Capítulo I: Tigres de Tormenta

Hoy va a haber tormenta, pero no temas, yo estoy aquí para protegerte; esta noche dormirás tranquilo. El gato negro de ojos azul eléctrico que miran a través de la ventana no te hará nada, esta vez no; aunque no es a él al que temes, lo sé, es a la manada que llega después. Aunque la tormenta es una de las pesadillas más débiles, incluso más que la oscuridad, que está en todas partes y no puedes huir de ella, puede llegar a ser aterradora.

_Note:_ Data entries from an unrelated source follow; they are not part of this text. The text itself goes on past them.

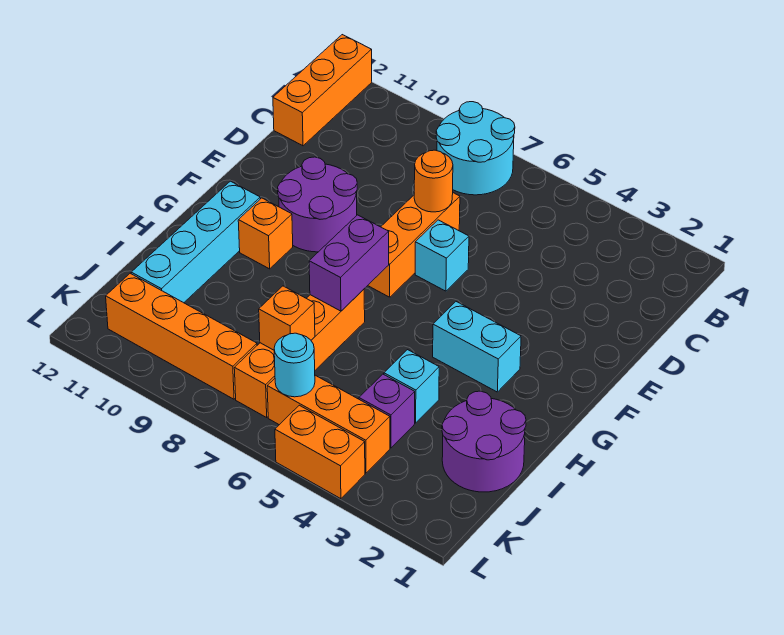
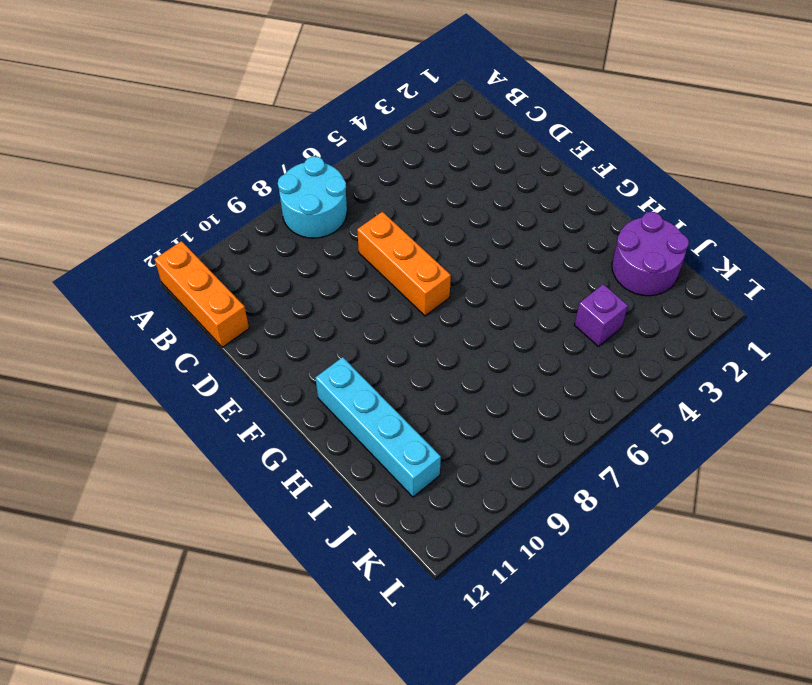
none -> cyan brick E6 level 1
none -> purple round brick E9:F10 level 1
none -> cyan brick G3:G4 level 1

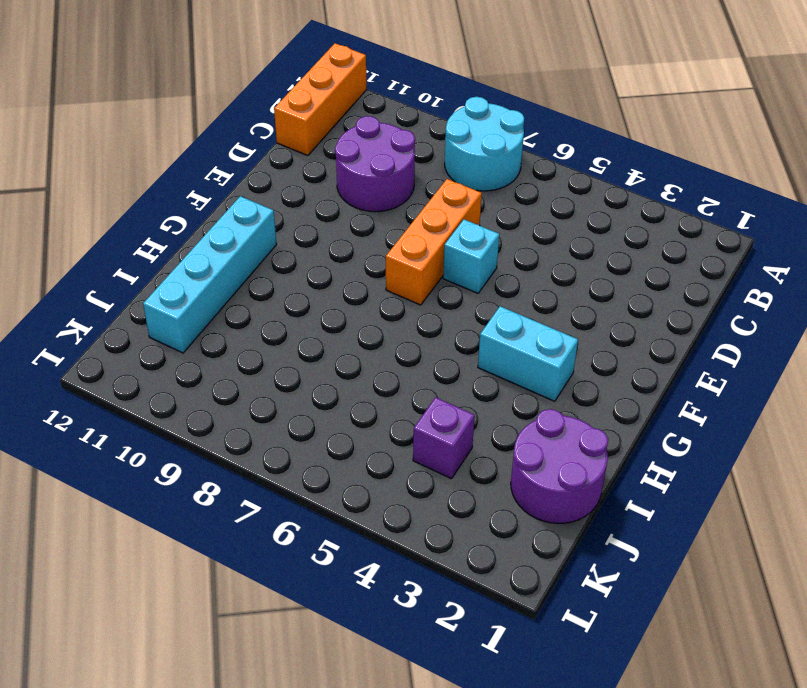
purple round brick C9:D10 level 1 -> purple round brick E9:F10 level 1
none -> orange brick G10 level 1
none -> orange brick H7:K7 level 1
none -> cyan brick I4 level 1

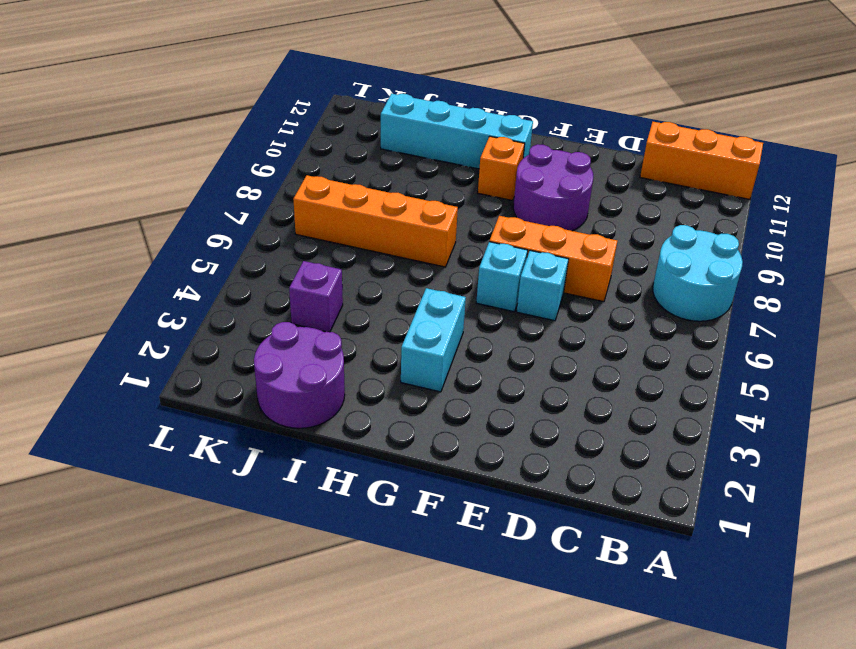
cyan brick F6 level 1 -> cyan brick I4 level 1
none -> orange brick K4:K6 level 1
none -> orange brick K8:K11 level 1
none -> orange brick L4:L5 level 1

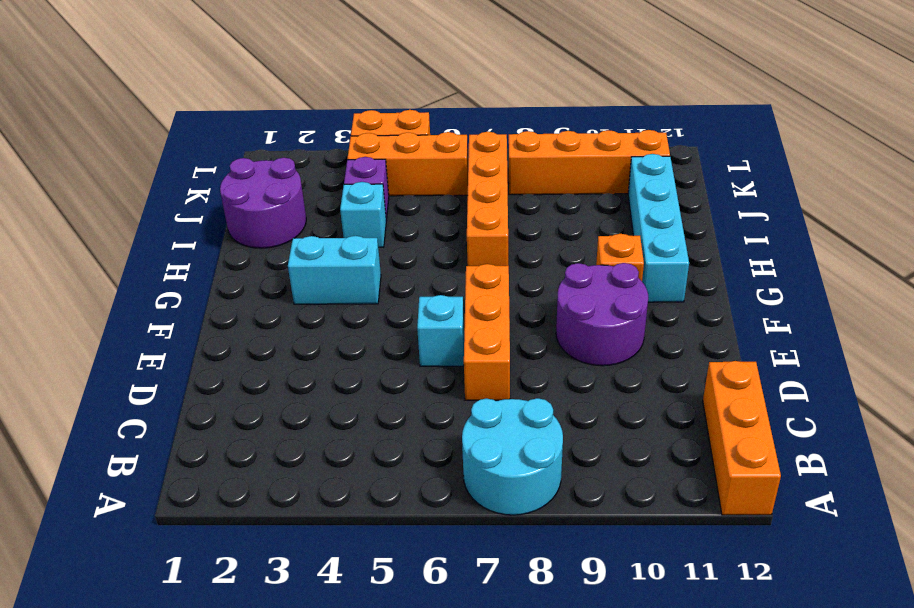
none -> orange round brick D7 level 2
none -> purple brick G7:H7 level 2
none -> orange brick J7 level 2

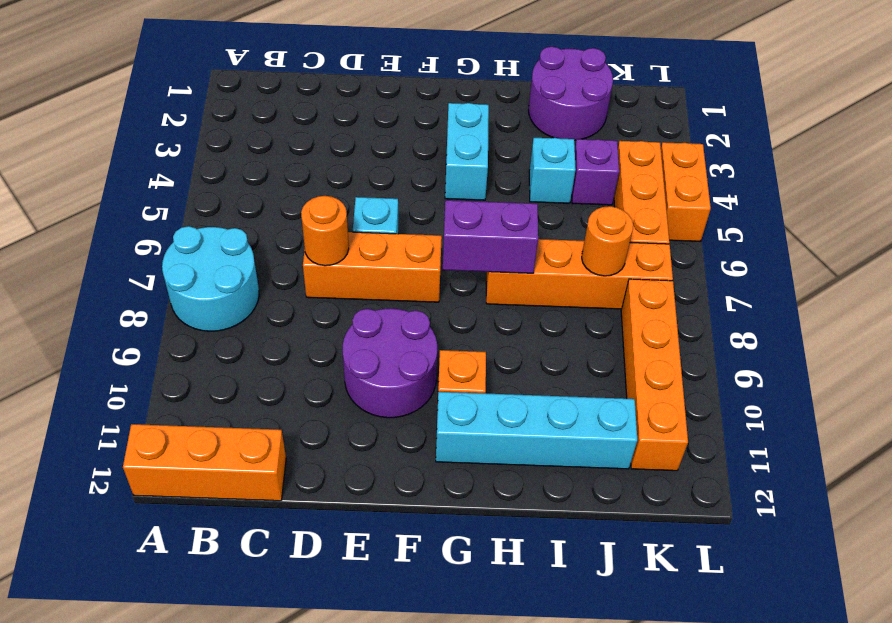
orange round brick J7 level 2 -> orange brick J7 level 2
none -> cyan round brick K6 level 2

El gato que trataba de arañar el cristal empezaba a conseguirlo a medida que sus uñas se convertían en garras y todo su cuerpo se distorsionaba y crecía, crecía mucho. De repente, solo era una gran mancha oscura, como una nube a punto de estallar, pero los ojos brillantes seguían allí y no apartaban la vista de tembloroso niño. La nube empezó a adoptar de nuevo la forma de un felino, pero mucho mayor que un gato, mucho mayor que un tigre; apenas cabía por la ventana, cuyo cristal ya había conseguido destrozar. Asomó la cabeza y, con su rugido, se iluminaron los relámpagos que cubrían todo su cuerpo.
La pesadilla ha comenzado.

De un salto se abalanzó sobre Éleon al tiempo que este hacía aparecer su mandoble bajo su mano izquierda. El fulgor que envolvía a la espada al materializarse casi podía confundirse con los rayos de los que nacían más bestias. En los pocos segundos que duró el admirable salto del animal, Éleon tuvo tiempo suficiente para interponer el arma y atravesar el pecho del felino, que se deshizo casi inmediatamente en la nube que antes había sido, de nuevo, acompañada de un trueno. Éleon la atravesó de camino al exterior por el hueco de la ventana, donde vio que ya se había formado una numerosa manada de feroces tormentas. Se aferró con ambas manos a su gran espada esperando un ataque que no tardó en producirse; esta vez, de cuatro al mismo tiempo, aunque con una sola estocada consiguió repelerlos. Con una más acabó con un quinto que apareció enseguida y, posteriormente, decidió lanzar él una ofensiva. Impulsándose con el lomo de la bestia antes de que desapareciera, voló hacia un grupo de fieras que habían estado esperando su momento para atacar, aunque solo una de ellas consiguió reaccionar antes de ser atravesada por el mandoble, y su zarpa derecha alcanzó el hombro izquierdo de Éleon, que comenzó a sangrar.
Al recomponerse, se encontró rodeado por un grupo aún más numeroso. Unos cuantos decidieron atacar al mismo tiempo por diferentes flancos y Éleon tuvo que esforzarse con un golpe de trescientos sesenta grados, con el que acabó con algo más de la mitad de los atacantes, los que no fueron lo suficientemente rápidos para retroceder. Ninguno le había alcanzado, aunque se resintió de la herida del hombro. Las bestias volvieron a intentarlo y Éleon descendió hasta el suelo para esquivarlos. Al reincorporarse, vio cómo la tormenta de felinos que antes le rodeaban, se acercaban velozmente hacia él formando un enorme rayo. Agarró una vez más su arma con fuerza y, cuando lo alcanzaron, comenzó a realizar unos movimientos con una agilidad inverosímil para un arma de semejante tamaño y peso, con los que fue eliminando a las bestias una a una.
Su último movimiento fue para hincar la espada en el suelo y evitar desplomarse. Lo consiguió, pero no tuvo tiempo para recuperar el aliento cuando un relámpago lo cegó y un trueno rugió desde la ventana del niño que rezó por su protección. Con un gran esfuerzo consiguió ponerse en pie y, con otro tanto, dejar de tambalearse. Aún con el arma apoyada en el asfalto, se impulsó para alcanzar lo que quedaba de la ventana del tercer piso antes que la bestia —mucho mayor que las anteriores— que acababa de aparecer. No había recorrido ni la mitad del camino cuando se dio cuenta de que no lo lograría y, con un giro sobre sí mismo y un grito de dolor por el hombro, lanzó la espada, que fue imitando repetidamente el movimiento de su portador, con la esperanza infundada de que impactara en el animal antes de que atravesara la ventana, pero este ya asomaba la cabeza por la apertura de la pared y no esperaría demasiado para cruzar por completo.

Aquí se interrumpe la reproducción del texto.